Getting Entry Points from PyPI

Entry_points are used in a lot of my projects as they’re a fairly simple way of adding plugin points. Recently I was wondering if there was a tool or site that maps them to PyPI though I am not aware of any of them. I spent a little time prototyping with an idea to see how much of it might be feasable.

PyPI provides a json api with basic meta data, but understandably, it’s unreasonable to expect for them to include everything. Even though our entry-point data is not included, we can use this as a starting point.

import requests

class PypiSession(requests.Session):
    def package_data(self, package_name):
        result = self.get(url=f"https://pypi.org/pypi/{package_name}/json")
        result.raise_for_status()
        return result.json()

with PypiSession() as session:
    data = session.package_data(package)
    version = data["info"]["version"]
    for release in data["releases"][version]:
        if release["packagetype"] == "bdist_wheel":
            break
    else:
        raise Exception("No wheel found")

First we want to use the PyPI json api, and get the most recent release, and see if it has a wheel package. The wheel package will have the full data that we could need. Alternatively we could try to download the source distribution and if there’s a pyproject.toml or setup.cfg or setup.py, but the wheel should be easier for us.

We then want to download the wheel somewhere that we can read it.

from pathlib import Path

class PypiSession(requests.Session):
    ...
    def package_download(self, url, target: Path) -> Path:
        with self.get(url, stream=True) as result:
            result.raise_for_status()
            with target.open("wb") as f:
                for chunk in result.iter_content(chunk_size=8192):
                    f.write(chunk)
        return target


with PypiSession() as session:
    # Download file to cache
    path: Path = settings.CACHE_DIR / data["info"]["name"] / release["filename"]
    if not path.exists():
        if not path.parent.exists():
            logger.debug("Creating parent directory %s", path.parent)
            path.parent.mkdir(parents=True)
        logger.debug("Downloading %s", release["url"])
        session.package_download(url=release["url"], target=path)

We will use the file name from the earlier API call, to help create our cache directory, then download the wheel to our local machine. A production version will likely want to do more checks, but for our usage we can probably trust what PyPI gives us.

With the file on disk, we want to pull out our entry_points.

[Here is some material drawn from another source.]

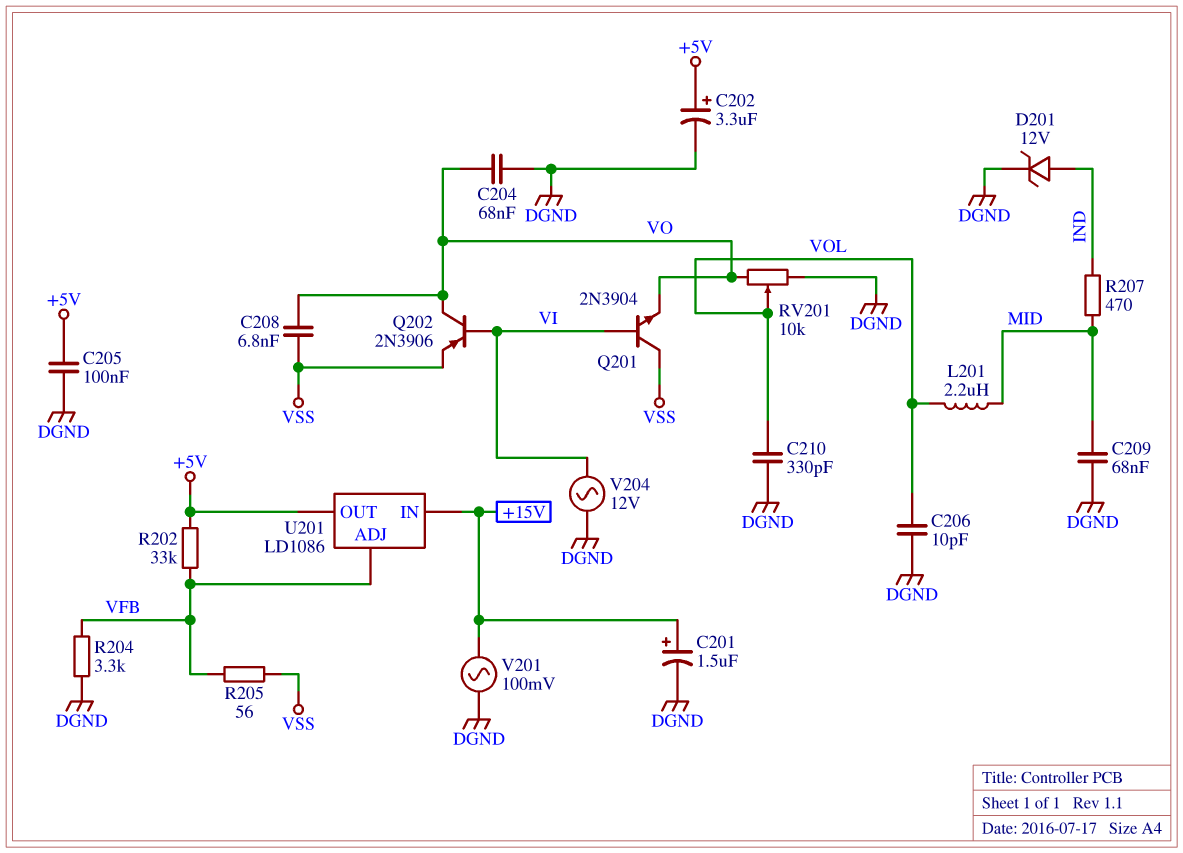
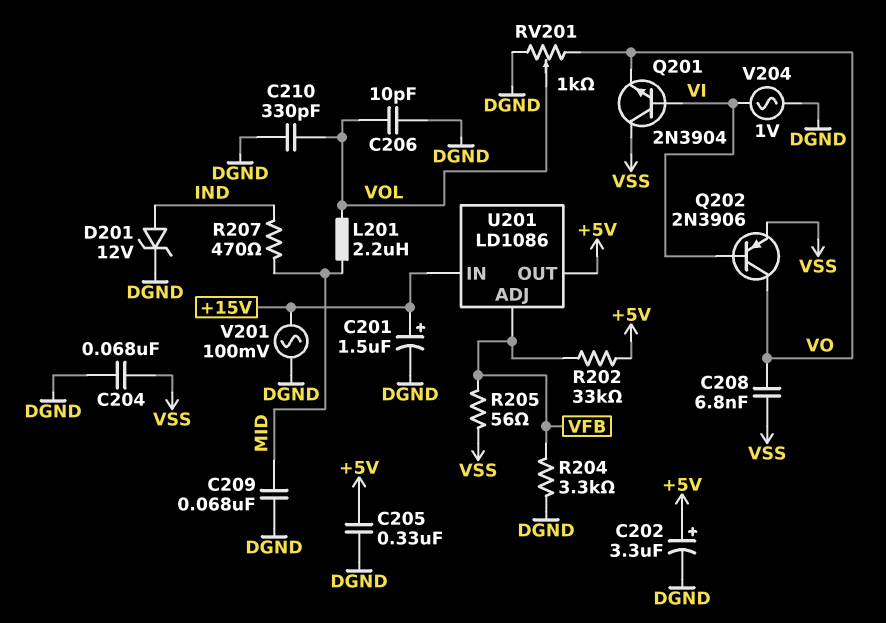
C204: 68nF (DGND, VO) -> 68nF (DGND, VSS)
C205: 100nF (+5V, DGND) -> 330nF (+5V, DGND)
RV201: 10k (DGND, VO, wiper VOL) -> 1k (DGND, VO, wiper VOL)
V204: AC 12V (DGND, VI) -> AC 1V (DGND, VI)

Since a wheel is a zip file, we can extend on that.

from zipfile import ZipFile
class Wheel(ZipFile):
    def entry_points(self) -> str | None:
        for fn in self.filelist:
            # Easier to loop through to find the file, than other logic because the parent directory
            # of our file will be the package+version
            if fn.filename.endswith("entry_points.txt"):
                logger.debug("Examing entry_points %s", fn)
                with self.open(fn) as fp:
                    return fp.read().decode("utf8")
        raise Exception('No entry points')

 # Process wheel
with Wheel(path) as wheel:
    if contents := wheel.entry_points():
        print(contents)

Now we have the entry_points data from the wheel which we can process further with tools alreay built in. If we were using entry-points in our normal application, we might read the group using the following code.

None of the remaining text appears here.